Your customers are probably less attracted by what your product actually is than by the imaginary image they have constructed in their minds. Destinations that hold great brand value have been smart in how they shaped their mental destination: Costa Rica means parrots, jungles and surfing; Jamaica means Bob Marley and beaches; Disney means Mickey Mouse, family and castles; Las Vegas means crazy things happening in hotel rooms; New Orleans means jazz and Bourbon Street.
Managing the symbols and associations your customers have with your product or service is an art. Be strategic about it and you can wire a web in their brains that captures their interest and gives them warm feelings that makes them want more.
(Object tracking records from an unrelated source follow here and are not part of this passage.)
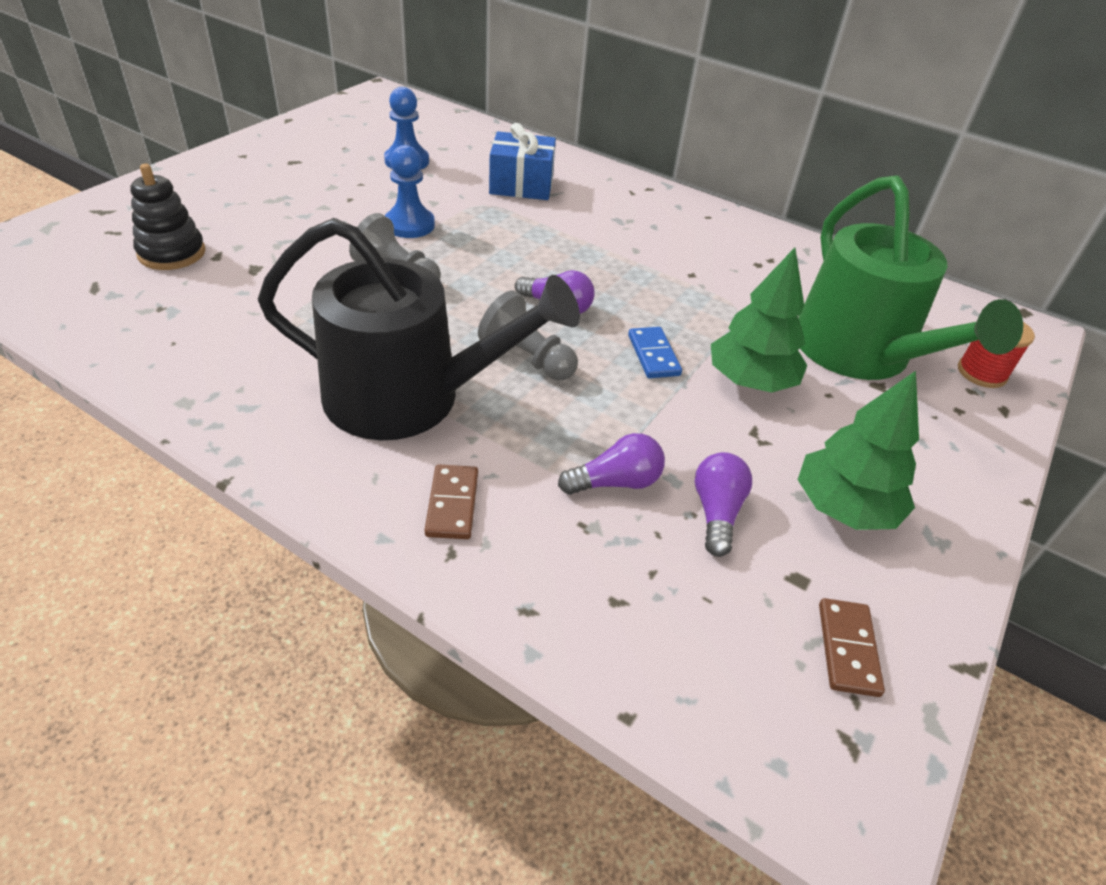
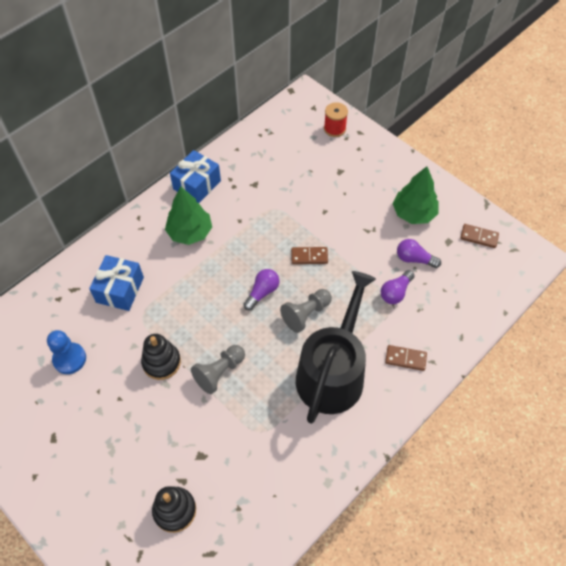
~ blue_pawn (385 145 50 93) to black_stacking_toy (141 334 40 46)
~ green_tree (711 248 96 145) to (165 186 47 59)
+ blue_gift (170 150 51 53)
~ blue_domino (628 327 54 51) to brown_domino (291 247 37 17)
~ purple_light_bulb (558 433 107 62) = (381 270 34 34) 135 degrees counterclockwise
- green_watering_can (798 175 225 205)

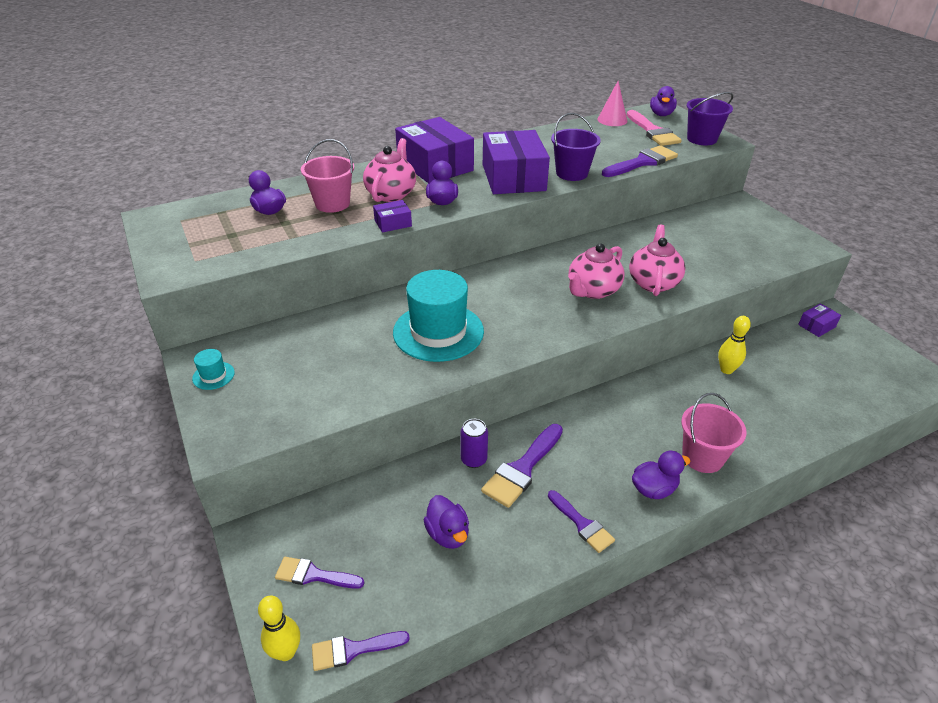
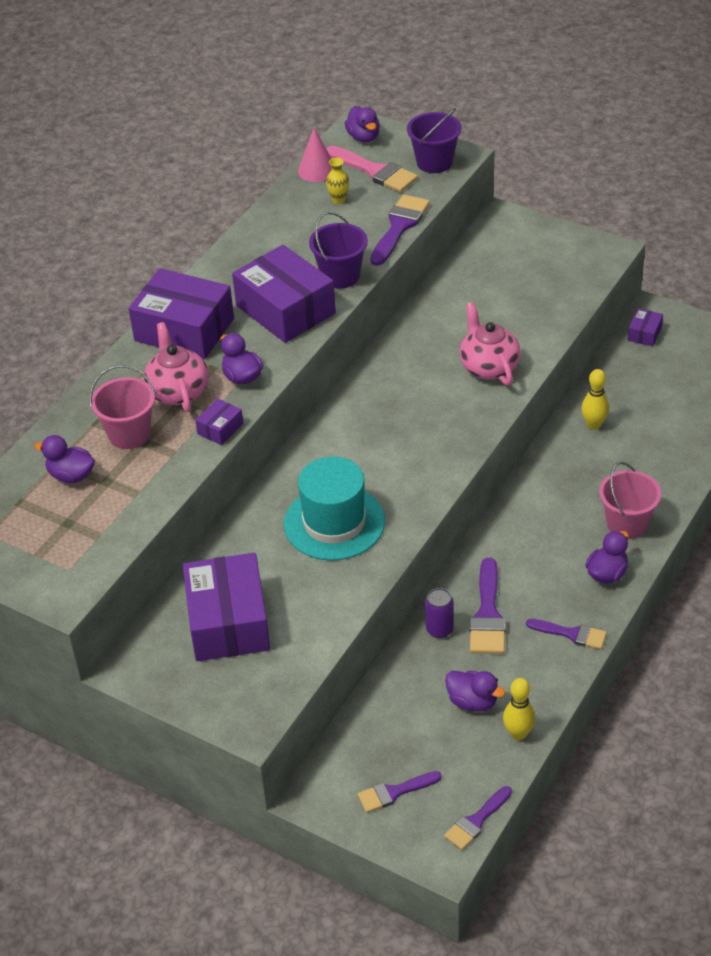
+ purple_box (183 553 87 108)
+ yellow_vase (326 158 23 46)
~ yellow_bowling_pin (258 596 42 65) to (503 678 33 62)
- turquoise_hat (192 349 43 41)
- pink_teapot (568 243 56 56)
In our workshop we broke into groups of about five and each explored, among other things, what Quito’s mental destination could be. It was one of the first cities designated as a World Heritage Site by UNESCO (in the 1970s), it lies just a few hours away from the ecologically diverse Galapagos Islands, it was one of the capitals of the Inca Empire, and it’s also known for artwork. By enhancing the right symbols and strategically shaping the story, the hope is Quito could craft an irresistible mental destination.
Create an occasion
At 11pm in a bar, after a few drinks with a group of friends (assuming you are of the right age range), someone eventually and naturally comes up with an idea: “Let’s get a round of tequila shots!” Who put this idea in your head? Tequila makers, of course. They have for years been strategically building and reinforcing the “tequila occasion.”
Procter & Gamble nearly pulled the plug on one of its most successful new product launches. No one was buying Febreze. But to the luck of millions of musty bed sheets, P&G gave it one more shot. They changed the imagery of their advertising from those women unpacking sweaters pulled down from the attic to images of women making beds. Their goal was to create a “Febreze” occasion.
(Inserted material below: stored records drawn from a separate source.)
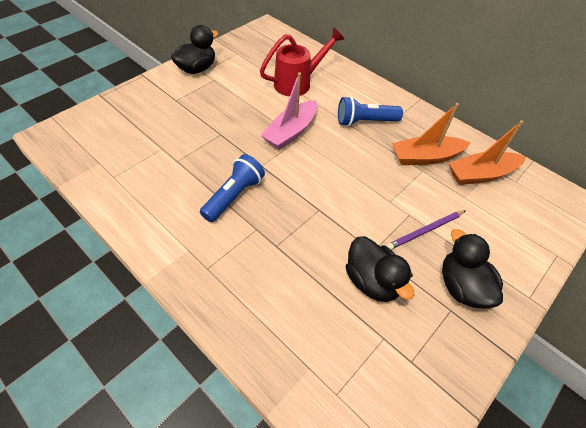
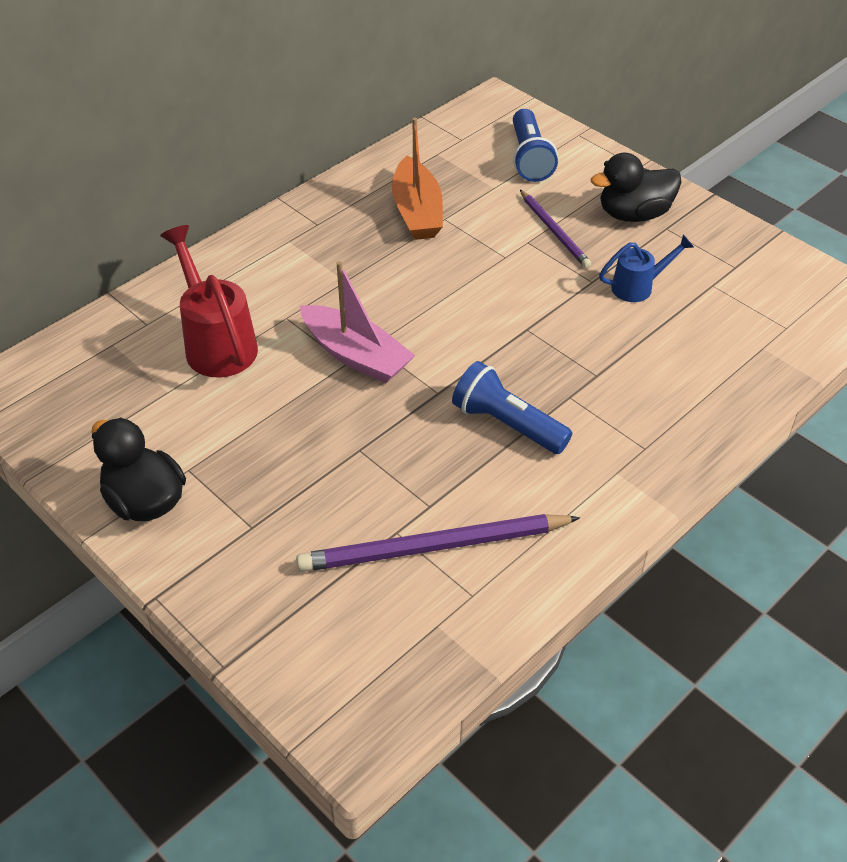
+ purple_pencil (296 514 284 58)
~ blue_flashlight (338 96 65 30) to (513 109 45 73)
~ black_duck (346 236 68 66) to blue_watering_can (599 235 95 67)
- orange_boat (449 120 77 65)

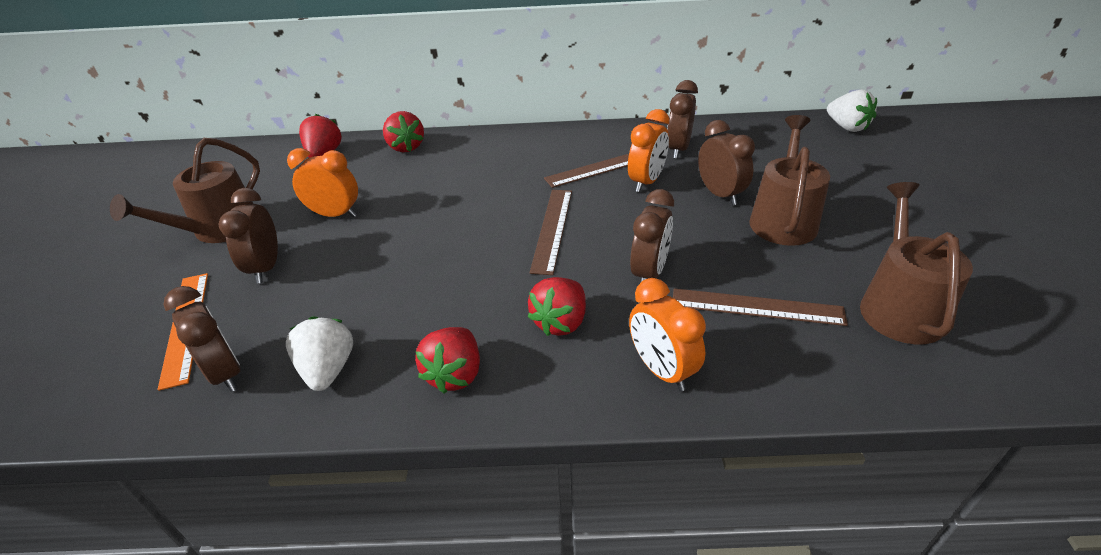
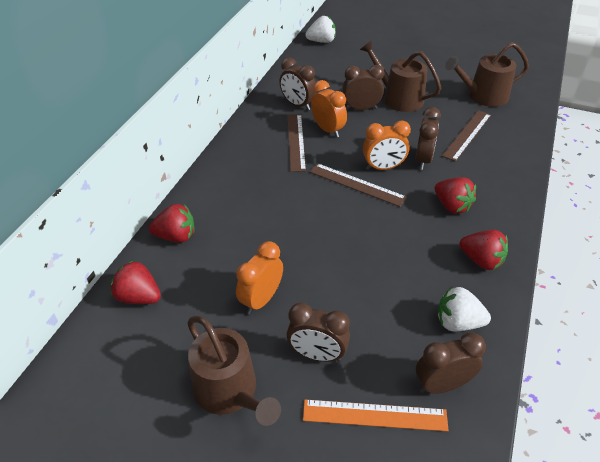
~ orange_clock (629 278 77 113) to (363 120 48 50)
~ brown_clock (630 189 44 94) = (415 107 26 63) 60 degrees clockwise
~ brown_watering_can (860 182 113 162) = (445 42 84 65) 45 degrees counterclockwise

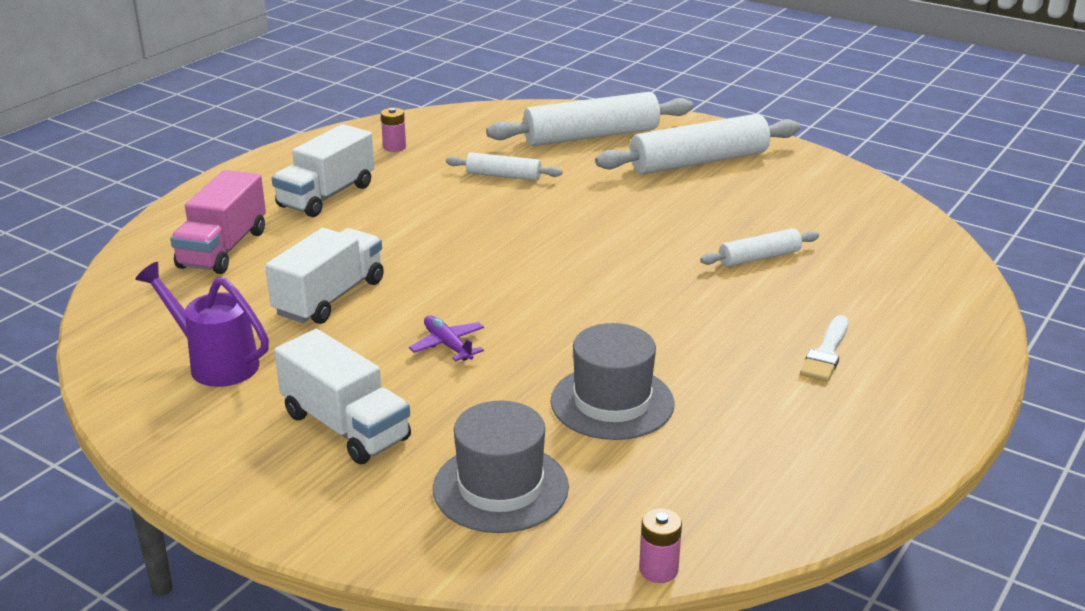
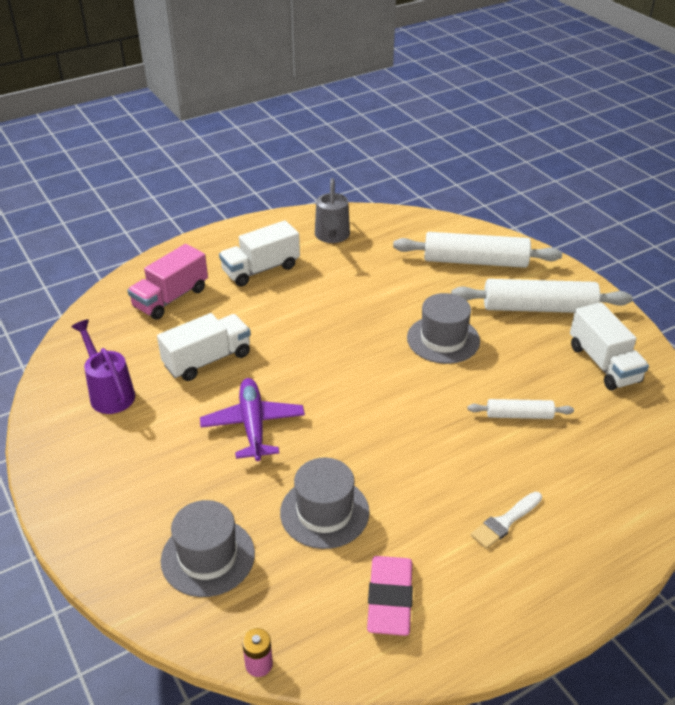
~ purple_plane (409 315 75 47) = (200 378 105 83) x1.81
~ pink_battery (381 108 25 44) to grey_watering_can (315 178 35 65)
+ pink_eraser (367 556 46 80)
+ grey_hat (407 293 73 71)
~ white_truck (274 329 137 135) to (570 302 79 89)
- white_rolling_pin (446 152 116 29)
By linking your product/services to your customers’ environments, you can trigger the proper response. The idea of “pulling out sweaters at the end of the summer” happens too rarely (just once per year) to offer a useful product hook. So P&G had to give it a new identity and a repeating image – make Bed, spray Febreze; make Bed, spray Febreze; make Bed, spray Febreze. Then P&G was able to establish a trigger for the product. They created the Febreze occasion.
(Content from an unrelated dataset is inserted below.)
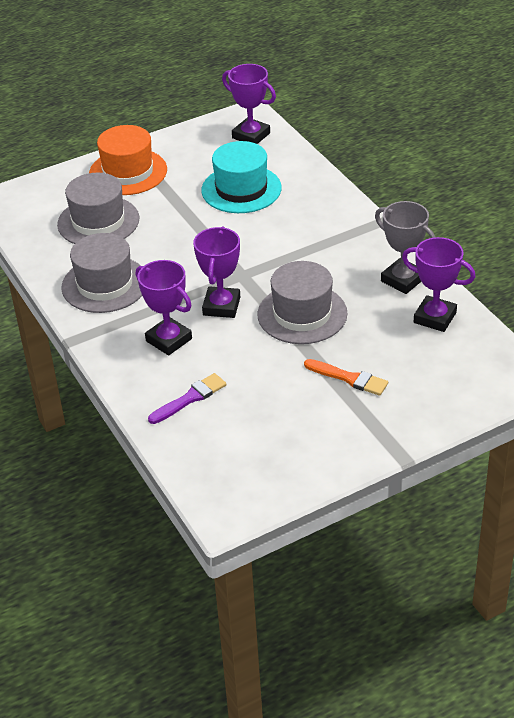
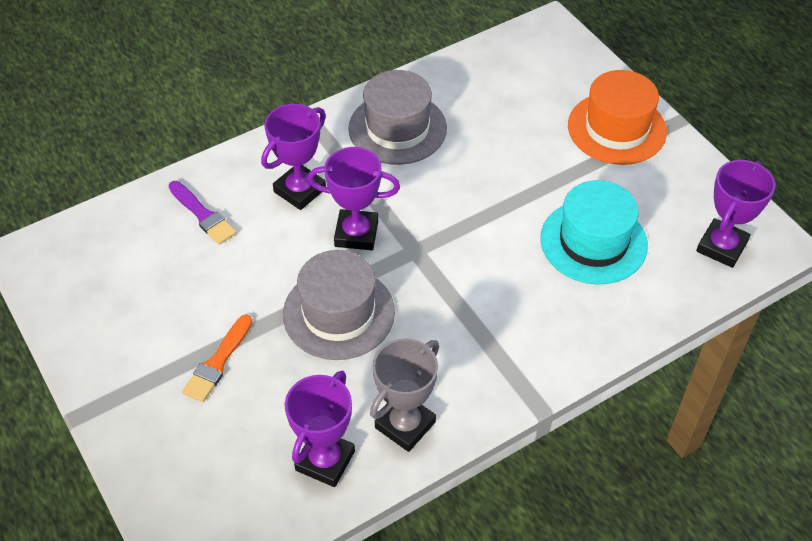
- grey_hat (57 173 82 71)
Great tourist destinations, it seems to me, leverage this principle as well. Disney’s “I’m going to Disney World” campaign linked a visit to its theme parks to a major life celebration (graduation, winning the Super Bowl, etc.). Despite the fact that Marti Gras started in Alabama, New Orleans was able to develop the celebration as a major engine for its tourist visits. And each year, tens of thousands of people gather in a Nevada dessert for Burning Man, a week of building art, trading goods, partying, burning a giant statue, and then leaving with no trace of them having been there. Burning Man has become an occasion on its own out of nothing.
So to create a tourist destination, or create any product/service into an irresistible destination of its own, consider the ancient Chinese stratagem “Create something out of nothing.” Ask yourself:
1. What symbols – characters, historical events, of existing structures/images – can I use to construct a mental identify for my product/service?
2. What occasions – making a bed, graduating from school – can I link my product/service to?